In the 1830s, Charles Darwin spent five weeks on the Galápagos Islands. While he explored, he discovered a diverse collection of unusual birds that he had never seen before. He wasn’t a trained ornithologist — he was a fossil collector and geologist — so he initially misidentified the birds. But he was a curious observer and a meticulous collector, and when he returned to London, he brought his findings to John Gould, a famous ornithologist.

After examining Darwin’s findings, Gould came to a startling conclusion: these birds were a brand new species of finch, with unique beaks much different than the birds on the mainland. Their isolation on separate islands with wildly different environments over long periods of time caused them to adapt into entirely new species. This insight led Darwin to the ground-breaking idea of natural selection, the cornerstone of evolution. A combination of persistent curiosity, rigorous observation, and expert analysis led to one of the most important scientific discoveries of all time.

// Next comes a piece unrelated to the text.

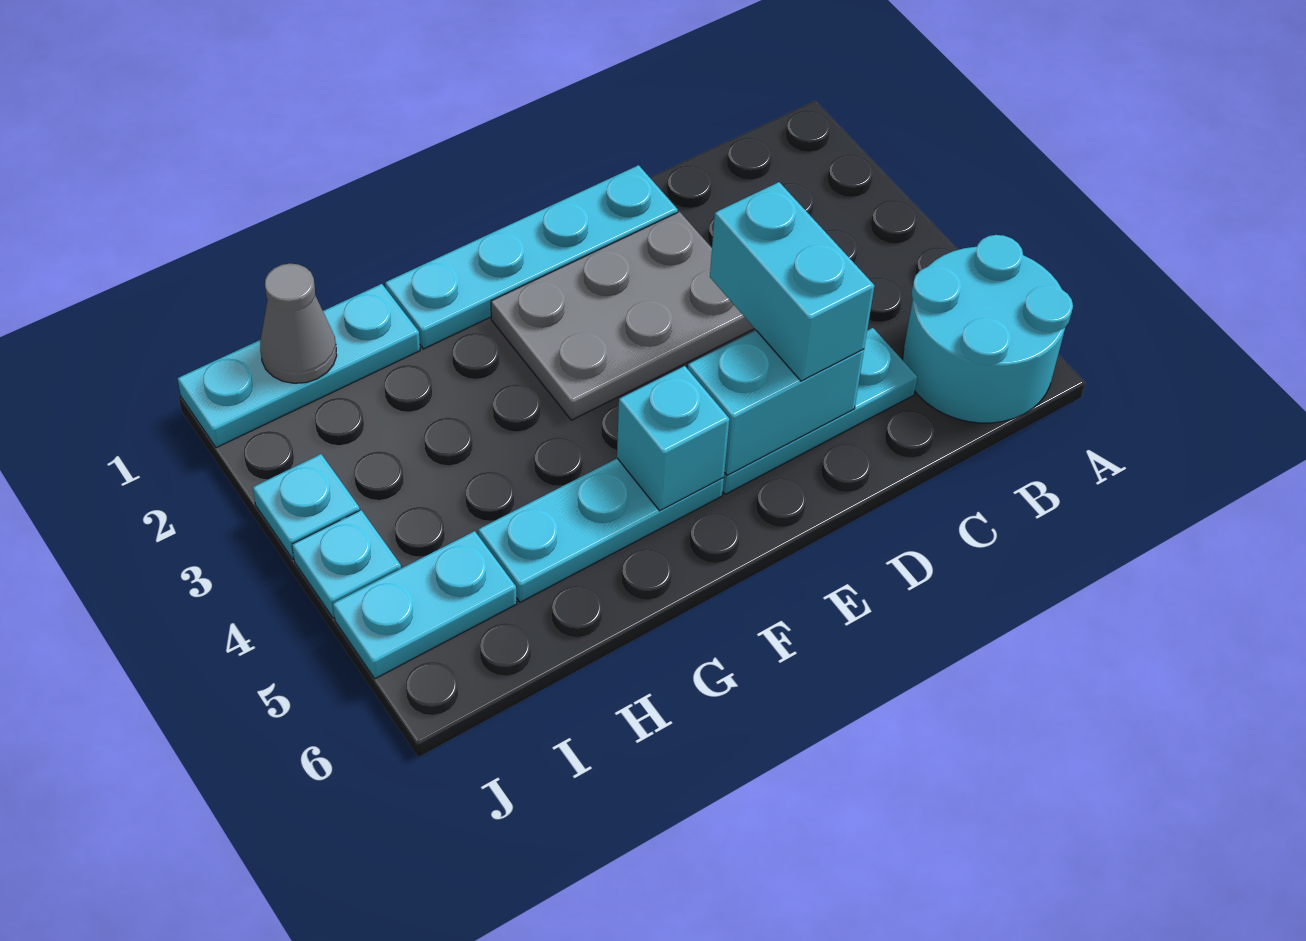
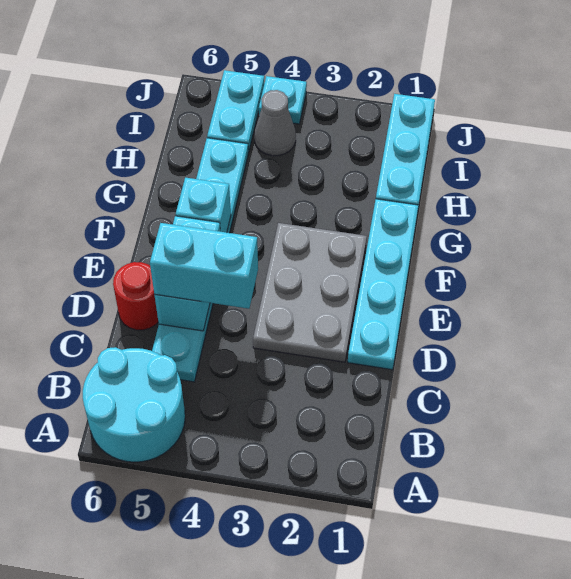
none -> red round brick D6 level 1
grey cone I1 level 2 -> grey cone I4 level 1
cyan plate J3 level 1 -> none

What does an old scientist staring at finches have to do with building a design systems?

Your design systems journey should begin the same way as Darwin’s: lots of thorough observation informed by expert analysis and insight.

We’ve already established that a design system shouldn’t get built before your first digital product, so let’s assume that your company has already created several digital products. The best way to kick off a design system is to put together what Brad Frost calls an interface inventory.

Explore every nook and cranny of your existing digital products and capture all of the individual bits that make up your interface. Be Darwin, only shoot screens not birds. Screen shot buttons, headings, nav menus, form controls, media players, pull quotes… really any interface element that’s worth noting. Remember, you’re not trying to capture every component, just every “type” and unique variety of component.

I like the name Ben Callahan uses for this role: “Design Systems Archeologist.” You hunt across the org, unearth good systems patterns, and highlight them for broader use.

Like Darwin, you may not immediately identify patterns, and you may even get patterns wrong. But you’re looking for commonalities and divergences. The picture will become clearer the more you observe and document, and even more so when you review your findings with experts in your company.

Brad’s original article included a Keynote template that’s useful for organizing your screenshots. I created a slightly modified version for Google Slides.

Feel free to make a copy for your own use:

↓ Interface Inventory Template (Free)

In case the benefits of this exercise aren’t obvious, here are a few:

  • You will end up with a clear sense of what components are most important for your company’s digital products — which can help you decide what should be included in an MVP;
  • You will have a much clearer picture of the visual inconsistencies across digital products — which can make a very compelling value proposition to stakeholders;
  • You will have reviewed every part of your digital ecosystem — which can provide additional insights about the overall user experience, like missing options, dead ends, moving between products, how components come together, etc.

As you highlight these system patterns and share them more with the broader team, a common language and a shared understanding of your organizations digital ecosystem comes into focus… that’s when the deeper insights begin to form and where consensus can take root.

It’s tempting think that great insights come from sitting down and writing a book. But more often than not, you have to start by walking around staring at finches.